Depuis 2020, le village de Sokoye, situé dans la province du Mayo-Kebbi Ouest, fait face à une exploitation illégale et incontrôlée de l’or.
Pratiquée de manière artisanale et informelle, cette activité se développe avec la tolérance, voire la bénédiction tacite, de certaines autorités locales, selon les habitants.
L’orpaillage utilise massivement du mercure, un produit hautement toxique, entraînant une pollution grave des sols et des cours d’eau. Les terres agricoles sont dégradées, la biodiversité menacée et les ressources naturelles durablement compromises. Une situation qui met en péril l’environnement et les moyens de subsistance des populations locales.
Les conséquences sociales sont tout aussi préoccupantes. Les habitants sont exposés à des risques sanitaires importants, tandis que l’insécurité liée à l’afflux d’orpailleurs accentue les tensions locales.
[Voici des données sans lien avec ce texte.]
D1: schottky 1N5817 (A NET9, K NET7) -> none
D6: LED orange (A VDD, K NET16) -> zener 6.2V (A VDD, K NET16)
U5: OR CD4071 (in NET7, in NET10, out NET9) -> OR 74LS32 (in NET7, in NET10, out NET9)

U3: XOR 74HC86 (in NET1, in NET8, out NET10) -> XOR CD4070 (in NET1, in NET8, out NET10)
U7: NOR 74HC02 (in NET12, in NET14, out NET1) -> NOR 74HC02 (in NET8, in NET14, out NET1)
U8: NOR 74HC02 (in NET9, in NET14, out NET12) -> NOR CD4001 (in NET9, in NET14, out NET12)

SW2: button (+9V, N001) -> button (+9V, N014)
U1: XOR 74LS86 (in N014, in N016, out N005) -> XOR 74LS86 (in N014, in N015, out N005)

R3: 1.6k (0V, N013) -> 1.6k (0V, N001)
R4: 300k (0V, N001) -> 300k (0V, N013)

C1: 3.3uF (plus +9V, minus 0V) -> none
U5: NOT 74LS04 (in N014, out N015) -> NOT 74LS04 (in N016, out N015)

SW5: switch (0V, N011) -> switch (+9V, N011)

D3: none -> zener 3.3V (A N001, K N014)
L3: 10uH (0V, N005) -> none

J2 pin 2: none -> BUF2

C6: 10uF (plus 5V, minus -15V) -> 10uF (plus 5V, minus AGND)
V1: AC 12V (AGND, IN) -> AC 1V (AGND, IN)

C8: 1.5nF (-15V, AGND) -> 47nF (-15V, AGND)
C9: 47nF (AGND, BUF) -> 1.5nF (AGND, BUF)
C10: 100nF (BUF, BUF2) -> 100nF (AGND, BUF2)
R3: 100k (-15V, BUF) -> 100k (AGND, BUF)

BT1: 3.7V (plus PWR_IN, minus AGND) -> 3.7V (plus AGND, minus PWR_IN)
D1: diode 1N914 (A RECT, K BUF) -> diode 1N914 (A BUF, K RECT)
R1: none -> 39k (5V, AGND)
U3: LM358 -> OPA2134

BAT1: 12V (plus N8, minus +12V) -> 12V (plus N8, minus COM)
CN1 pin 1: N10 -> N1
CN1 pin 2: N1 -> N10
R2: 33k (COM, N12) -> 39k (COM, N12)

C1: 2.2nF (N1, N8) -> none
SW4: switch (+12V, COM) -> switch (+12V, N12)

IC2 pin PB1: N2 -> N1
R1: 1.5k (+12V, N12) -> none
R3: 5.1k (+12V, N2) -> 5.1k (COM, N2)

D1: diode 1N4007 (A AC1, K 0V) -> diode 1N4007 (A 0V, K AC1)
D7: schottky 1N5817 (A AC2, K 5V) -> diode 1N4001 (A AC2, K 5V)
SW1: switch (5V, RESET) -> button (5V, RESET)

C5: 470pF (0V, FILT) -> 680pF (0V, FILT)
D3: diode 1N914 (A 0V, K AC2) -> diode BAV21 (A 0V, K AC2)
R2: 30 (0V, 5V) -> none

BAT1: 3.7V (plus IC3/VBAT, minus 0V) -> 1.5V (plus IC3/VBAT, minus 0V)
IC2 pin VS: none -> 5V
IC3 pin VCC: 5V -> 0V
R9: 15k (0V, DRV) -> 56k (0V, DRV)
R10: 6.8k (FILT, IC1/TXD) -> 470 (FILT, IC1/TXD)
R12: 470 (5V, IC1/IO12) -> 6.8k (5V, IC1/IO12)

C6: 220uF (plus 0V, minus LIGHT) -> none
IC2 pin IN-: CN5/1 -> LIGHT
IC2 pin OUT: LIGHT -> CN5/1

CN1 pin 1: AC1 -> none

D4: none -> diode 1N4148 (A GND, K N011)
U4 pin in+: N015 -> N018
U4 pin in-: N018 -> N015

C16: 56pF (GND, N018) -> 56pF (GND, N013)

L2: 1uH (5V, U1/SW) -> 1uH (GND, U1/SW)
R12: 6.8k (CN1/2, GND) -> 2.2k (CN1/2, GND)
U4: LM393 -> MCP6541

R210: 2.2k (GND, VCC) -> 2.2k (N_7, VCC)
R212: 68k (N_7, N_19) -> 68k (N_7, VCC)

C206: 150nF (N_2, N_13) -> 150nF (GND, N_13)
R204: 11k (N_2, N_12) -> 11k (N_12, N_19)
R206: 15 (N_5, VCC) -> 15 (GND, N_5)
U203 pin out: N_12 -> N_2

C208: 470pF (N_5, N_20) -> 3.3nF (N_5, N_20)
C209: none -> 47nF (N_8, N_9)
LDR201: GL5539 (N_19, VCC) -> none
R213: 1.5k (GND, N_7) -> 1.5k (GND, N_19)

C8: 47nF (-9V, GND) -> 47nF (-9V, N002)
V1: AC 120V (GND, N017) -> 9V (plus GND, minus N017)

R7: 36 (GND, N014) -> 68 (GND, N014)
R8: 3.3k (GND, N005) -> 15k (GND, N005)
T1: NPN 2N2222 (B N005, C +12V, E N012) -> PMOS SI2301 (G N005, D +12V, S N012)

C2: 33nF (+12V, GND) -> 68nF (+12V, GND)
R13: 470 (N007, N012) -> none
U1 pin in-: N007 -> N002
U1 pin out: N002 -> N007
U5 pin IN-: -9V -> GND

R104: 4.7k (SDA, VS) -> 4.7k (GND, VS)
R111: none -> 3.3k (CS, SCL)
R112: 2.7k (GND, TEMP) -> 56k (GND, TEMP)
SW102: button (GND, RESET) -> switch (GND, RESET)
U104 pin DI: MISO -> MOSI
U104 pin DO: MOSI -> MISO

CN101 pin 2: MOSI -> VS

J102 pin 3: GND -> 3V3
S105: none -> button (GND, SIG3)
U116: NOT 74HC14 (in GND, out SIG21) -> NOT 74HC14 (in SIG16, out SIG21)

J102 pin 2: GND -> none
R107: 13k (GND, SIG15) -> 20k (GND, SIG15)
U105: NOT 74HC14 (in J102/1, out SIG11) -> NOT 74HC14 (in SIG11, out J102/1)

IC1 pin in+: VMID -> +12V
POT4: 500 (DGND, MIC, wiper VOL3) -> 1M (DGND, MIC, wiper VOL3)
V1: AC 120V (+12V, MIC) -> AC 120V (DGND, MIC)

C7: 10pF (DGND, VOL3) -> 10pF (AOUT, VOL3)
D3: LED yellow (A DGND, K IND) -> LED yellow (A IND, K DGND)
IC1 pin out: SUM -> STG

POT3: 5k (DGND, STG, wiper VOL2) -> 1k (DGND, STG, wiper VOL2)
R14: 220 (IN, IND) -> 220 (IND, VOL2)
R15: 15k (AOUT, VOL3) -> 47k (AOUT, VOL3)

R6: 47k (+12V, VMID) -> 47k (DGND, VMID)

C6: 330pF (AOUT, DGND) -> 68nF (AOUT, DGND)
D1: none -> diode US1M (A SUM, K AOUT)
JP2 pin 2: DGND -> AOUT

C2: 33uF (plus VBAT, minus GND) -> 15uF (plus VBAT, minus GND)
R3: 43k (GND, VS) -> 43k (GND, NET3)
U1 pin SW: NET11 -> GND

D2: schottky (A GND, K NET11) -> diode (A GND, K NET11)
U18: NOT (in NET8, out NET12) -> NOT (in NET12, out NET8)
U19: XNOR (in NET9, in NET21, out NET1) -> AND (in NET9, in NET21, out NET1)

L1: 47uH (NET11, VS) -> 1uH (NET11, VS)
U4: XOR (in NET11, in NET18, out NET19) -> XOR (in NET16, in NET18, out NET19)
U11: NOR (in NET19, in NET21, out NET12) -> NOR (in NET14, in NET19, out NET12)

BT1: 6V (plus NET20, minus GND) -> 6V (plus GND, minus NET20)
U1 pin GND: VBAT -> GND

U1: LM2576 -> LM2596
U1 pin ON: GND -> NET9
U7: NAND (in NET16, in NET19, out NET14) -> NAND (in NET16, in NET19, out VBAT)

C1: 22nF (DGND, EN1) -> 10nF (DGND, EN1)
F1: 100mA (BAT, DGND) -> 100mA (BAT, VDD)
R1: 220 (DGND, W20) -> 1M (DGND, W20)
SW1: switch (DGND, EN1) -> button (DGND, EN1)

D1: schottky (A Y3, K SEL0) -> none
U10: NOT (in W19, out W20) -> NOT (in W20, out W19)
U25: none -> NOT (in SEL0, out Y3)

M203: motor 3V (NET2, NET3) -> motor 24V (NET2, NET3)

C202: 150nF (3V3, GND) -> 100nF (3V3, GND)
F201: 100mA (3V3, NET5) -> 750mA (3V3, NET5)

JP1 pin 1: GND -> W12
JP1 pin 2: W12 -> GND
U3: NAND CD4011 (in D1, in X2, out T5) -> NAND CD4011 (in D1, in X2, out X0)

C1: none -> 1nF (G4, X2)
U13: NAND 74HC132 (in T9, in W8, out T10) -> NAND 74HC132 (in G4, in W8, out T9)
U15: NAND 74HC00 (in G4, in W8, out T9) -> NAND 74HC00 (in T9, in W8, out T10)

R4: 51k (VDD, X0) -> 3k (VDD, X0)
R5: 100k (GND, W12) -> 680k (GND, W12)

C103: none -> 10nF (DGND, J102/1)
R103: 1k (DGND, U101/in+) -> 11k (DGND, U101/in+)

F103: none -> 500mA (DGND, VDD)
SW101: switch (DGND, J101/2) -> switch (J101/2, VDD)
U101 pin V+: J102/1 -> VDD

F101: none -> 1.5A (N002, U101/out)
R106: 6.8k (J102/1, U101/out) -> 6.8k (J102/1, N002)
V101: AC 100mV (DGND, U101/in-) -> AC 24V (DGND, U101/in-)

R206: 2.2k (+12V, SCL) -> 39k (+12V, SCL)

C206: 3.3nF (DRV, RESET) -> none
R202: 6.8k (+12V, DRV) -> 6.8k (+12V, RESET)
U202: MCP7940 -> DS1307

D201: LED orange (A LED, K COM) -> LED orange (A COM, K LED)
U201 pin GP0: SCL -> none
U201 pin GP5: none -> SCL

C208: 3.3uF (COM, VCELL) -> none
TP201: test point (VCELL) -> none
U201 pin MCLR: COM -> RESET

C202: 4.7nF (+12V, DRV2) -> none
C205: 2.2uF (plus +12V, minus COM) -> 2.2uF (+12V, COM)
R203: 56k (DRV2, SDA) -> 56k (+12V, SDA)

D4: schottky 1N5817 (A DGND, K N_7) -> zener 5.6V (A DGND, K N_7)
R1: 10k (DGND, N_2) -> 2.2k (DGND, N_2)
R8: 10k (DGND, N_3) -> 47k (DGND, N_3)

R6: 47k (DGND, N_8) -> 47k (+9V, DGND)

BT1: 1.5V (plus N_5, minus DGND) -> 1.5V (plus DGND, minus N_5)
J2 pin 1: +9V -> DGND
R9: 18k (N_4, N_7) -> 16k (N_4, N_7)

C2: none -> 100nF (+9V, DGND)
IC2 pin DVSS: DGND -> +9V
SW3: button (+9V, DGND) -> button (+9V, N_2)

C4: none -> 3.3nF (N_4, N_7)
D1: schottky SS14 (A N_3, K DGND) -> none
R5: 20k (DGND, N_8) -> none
La baisse de la production agricole aggrave l’insécurité alimentaire, dans une région déjà vulnérable.
Contrairement aux promesses de développement souvent associées à l’exploitation minière, l’orpaillage illégal contribue à l’appauvrissement de la zone et prive l’État de recettes fiscales essentielles. Les bénéfices échappent aux communautés locales, tandis que les dégâts restent.
Face à cette situation, les appels répétés des populations de Sokoye restent sans réponse. Le silence du Ministère des Mines, dénoncé par les habitants, est perçu comme une forme de complicité. La population avertit désormais les autorités compétentes et affirme tenir le Ministère des Mines pour responsable de toute évolution dramatique, allant jusqu’à craindre la disparition pure et simple du village si rien n’est fait.